In many front wheel drive automobiles, the engine is mounted transversely in the engine compartment and is supported on mounts and connected to a transverse frame component of the automobile by means of a torque strut. The torque strut functions to control displacements of the engine as well as dampen out vibrations which vary over a wide range of amplitudes and frequencies.
Known suspension system components and torque struts generally include an elongate member having at least at one end a bushing assembly for receiving connecting bolts. In torque struts, such bushing assemblies are mounted at both ends of the strut. Rubber bushings comprising annular elongate inner and outer members with elastomer disposed therebetween are well-known and are used to control movement but have limited capability in damping vibrations of low or high frequencies. Damping of vibrations of low or high frequencies occurs when an offsetting vibratory motion is generated within the bushing assembly that acts to cancel out the undesired vibratory motion. Elastomer of differing hardness can be used to effect damping due to the hysteresis property of rubber. For example, high durometer elastomers can be used to offset large low frequency radial motions between the inner and outer members and low durometer or soft elastomers can be used to offset small high frequency radial motions between the inner and outer members of the bushing. However, in general, rubber bushings can be said to have a constant spring rate and provide little or no damping.
One type of bushing assembly to overcome these shortcomings and provide suitable damping for some frequencies of vibratory motion are fluid filled bushings. Fluid filled bushings generally include a cylindrical elongate inner rigid member, an elongate outer rigid sleeve member concentrically disposed and radially spaced from the inner member and a resilient means disposed between the inner member and outer sleeve member wherein the resilient means defines a pair of diametrically opposed fluid filled chambers fluidly connected by an elongate restricted passageway. In operation, in response to vibratory motions between the inner member and outer sleeve member, fluid is displaced from one chamber via the restricted passageway to the second chamber in a direction opposite to the vibratory motion. In particular, when a first chamber is contracted the fluid is displaced therefrom through the restricted passageway to an expanding second chamber. In the reverse cycle of the vibratory motion, when the first chamber is expanding and the second chamber is contracting the fluid is reversibly moved through the restricted passageway. As can be seen, an oscillatory motion of the fluid is generated within the restricted passageway. The restricted passageway has a certain volume confining the fluid, wherein there is a mass of fluid. The oscillatory fluid in the restricted passageway creates a mass like resistance to the pumping forces of the chambers resulting in damping of the vibratory motions. The sizing of the restricted passageway allows the bushing to be designed, or tuned to provide high damping or dynamic stiffness in the frequency range from about 150 to 200 Hertz. It can be said that such bushing assemblies provide for both controlled movement and damping of vibratory motions at high frequencies.
For a more general discussion of the operational characteristics of fluid filled isolators, reference is made to an article entitled A New Generation of Engine Mounts, by Marc Bernuchon, SAE Technical Paper Series 840259, 1984, the disclosure of which is incorporated by reference herein.
An example of a fluid filled bushing is disclosed in U.S. Pat.

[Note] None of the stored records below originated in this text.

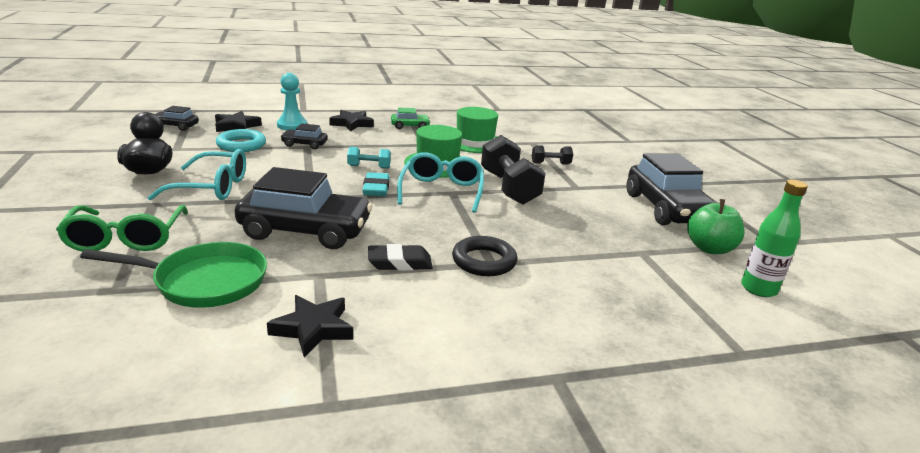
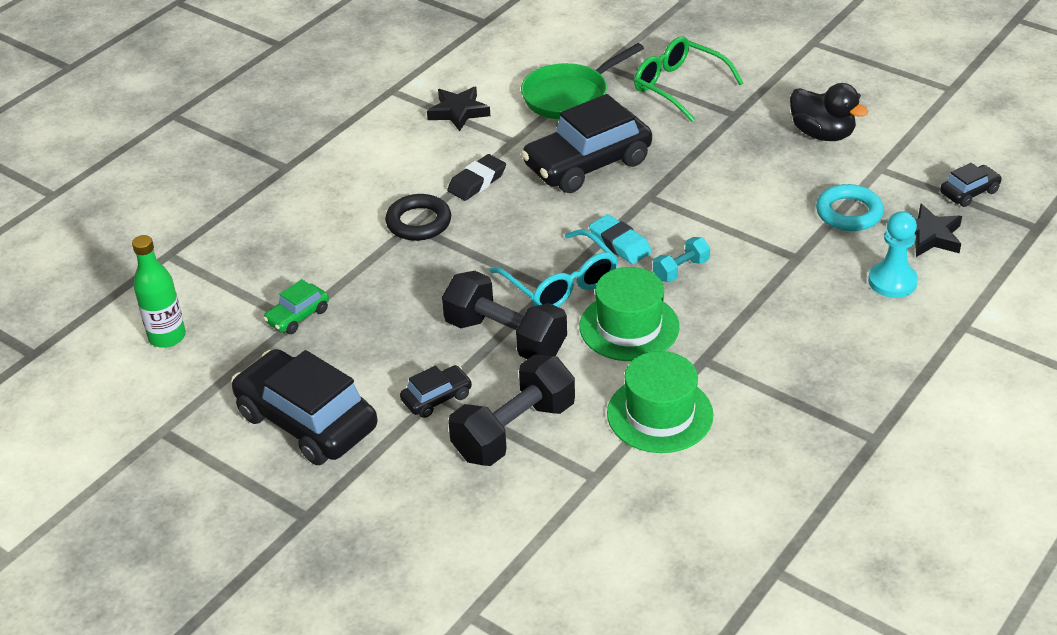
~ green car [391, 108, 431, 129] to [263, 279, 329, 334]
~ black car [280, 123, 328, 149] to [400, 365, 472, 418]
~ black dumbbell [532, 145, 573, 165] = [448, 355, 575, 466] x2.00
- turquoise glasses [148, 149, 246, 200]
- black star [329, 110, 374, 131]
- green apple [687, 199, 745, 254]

No. 3,642,268. The bushing there disclosed utilizes hydraulic fluid displaceable between two chambers via a restricted orifice. The chambers are located in the bushing along a first radial direction whereas along a second radial direction perpendicular to the first radial direction is a solid rubber member. Such a bushing exhibits high stiffness and low damping along the second radial direction and low stiffness and high damping along the first radial direction dependent on the flow characteristics between the chambers and the fluid properties as described heretofore. Other representative patents disclosing similar bushings include U.S. Pat. Nos. 3,698,703; 4,588,174; 4,605,207; 4,630,806; 4,667,942 and 4,377,216.

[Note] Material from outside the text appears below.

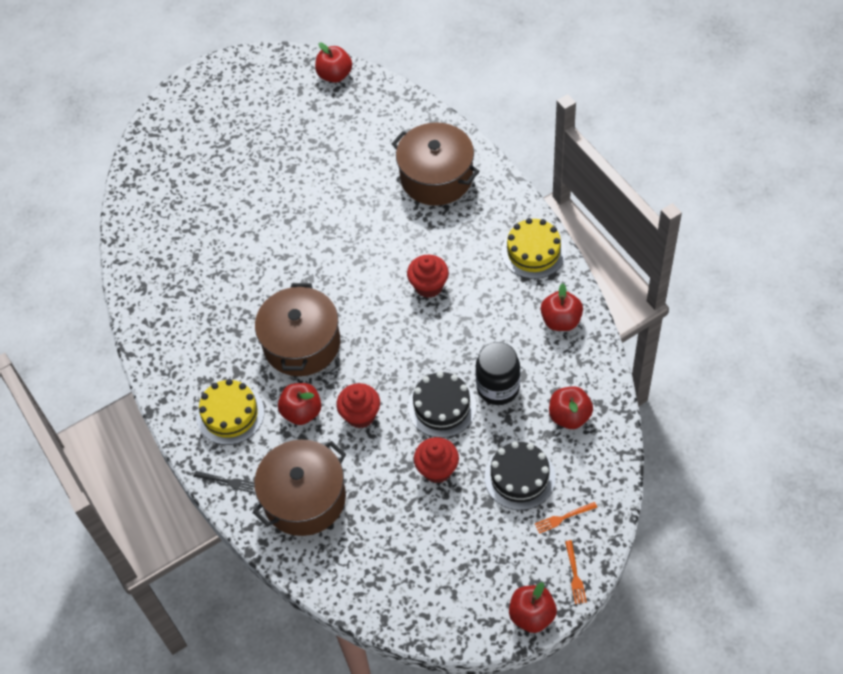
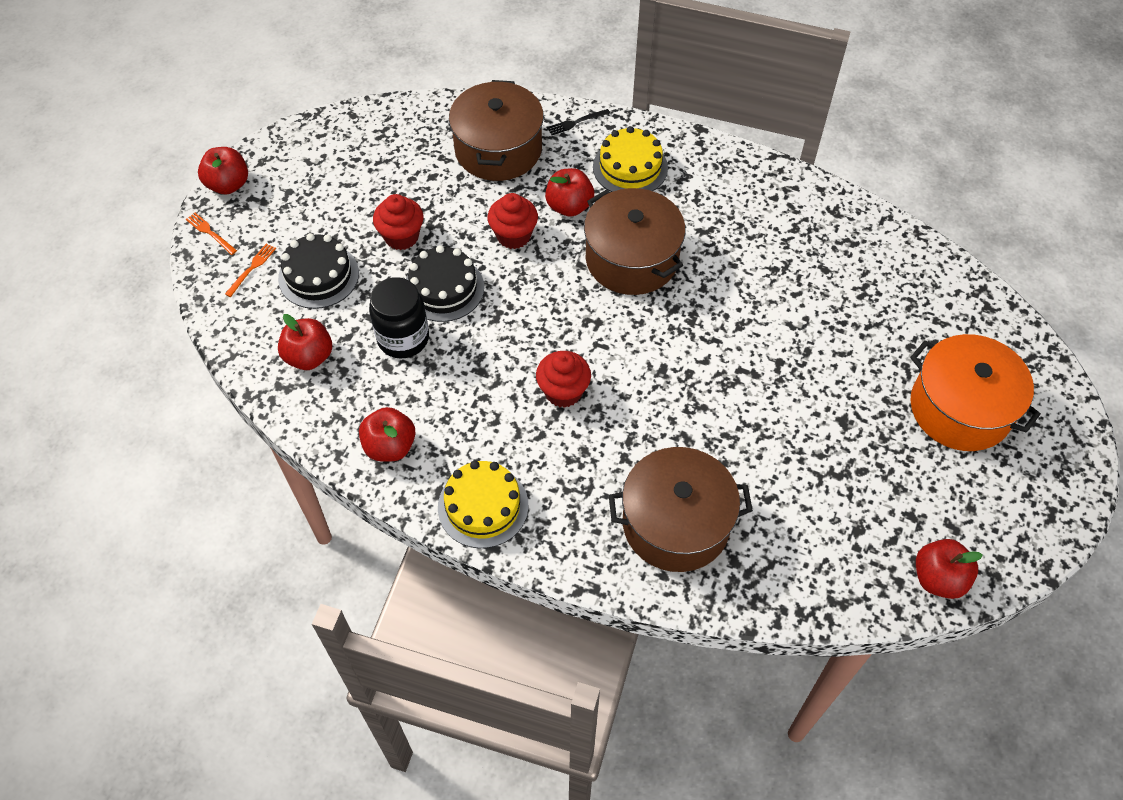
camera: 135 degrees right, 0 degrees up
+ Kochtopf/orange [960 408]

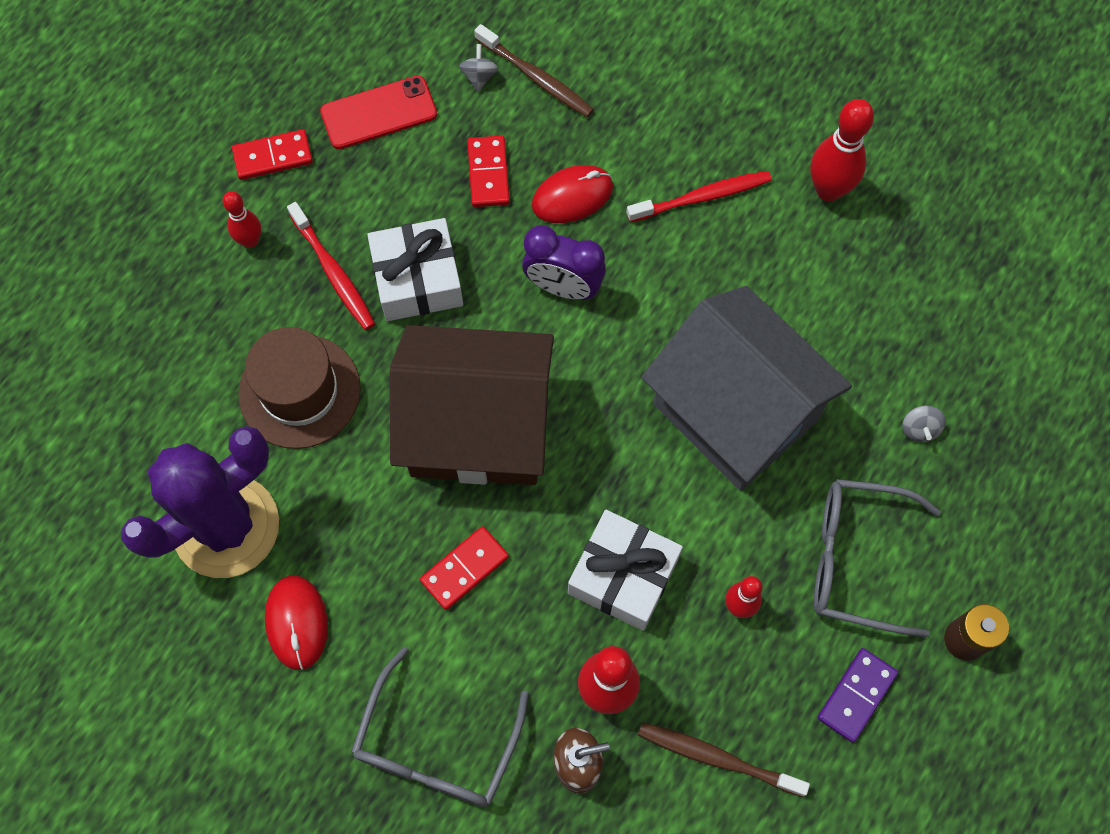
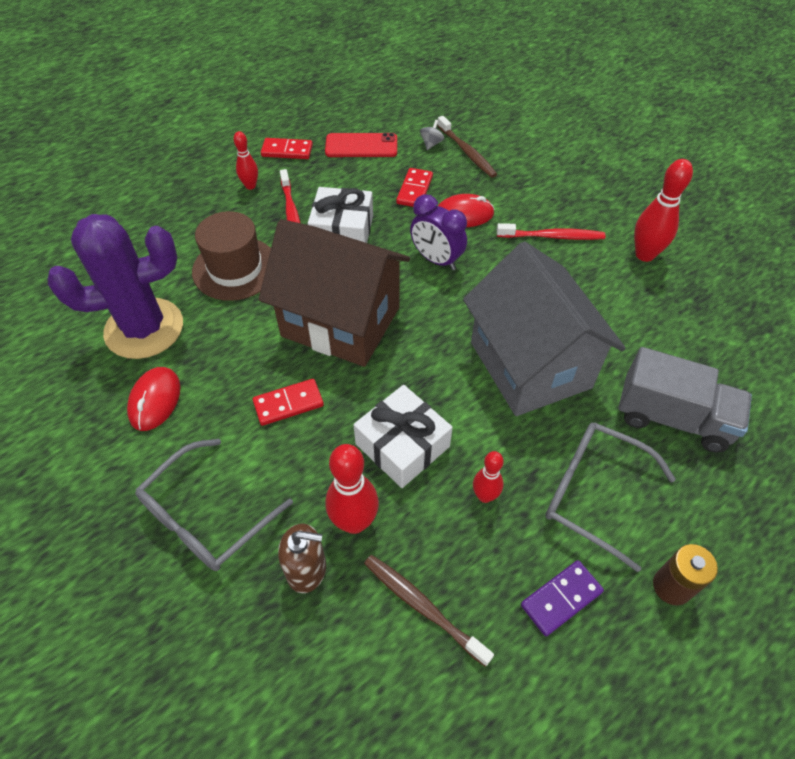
camera: 20 degrees right, 15 degrees down
~ Kreisel/grau [919 429] to Lastwagen/grau [673 417]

While the fluid filled bushings disclosed in the referenced patents function satisfactorily for their intended use at limited frequencies and amplitudes, there is a need for a fluid filled bushing assembly which can function satisfactorily over a range of frequencies and amplitudes of vibration. Certain applications require damping at low amplitude in the frequency range from about 5 to about 50 Hertz in addition to the damping for high frequencies. For example, isolation of engine idle oscillations is improved by using a mount of soft or low dynamic stiffness. However, for large road induced motions which result in large amplitude, low frequency vibrations, the damping available in the fluid filled bushing as described in the '268 patent is inadequate to provide damping in the frequency range from about 5 to about 50 Hertz.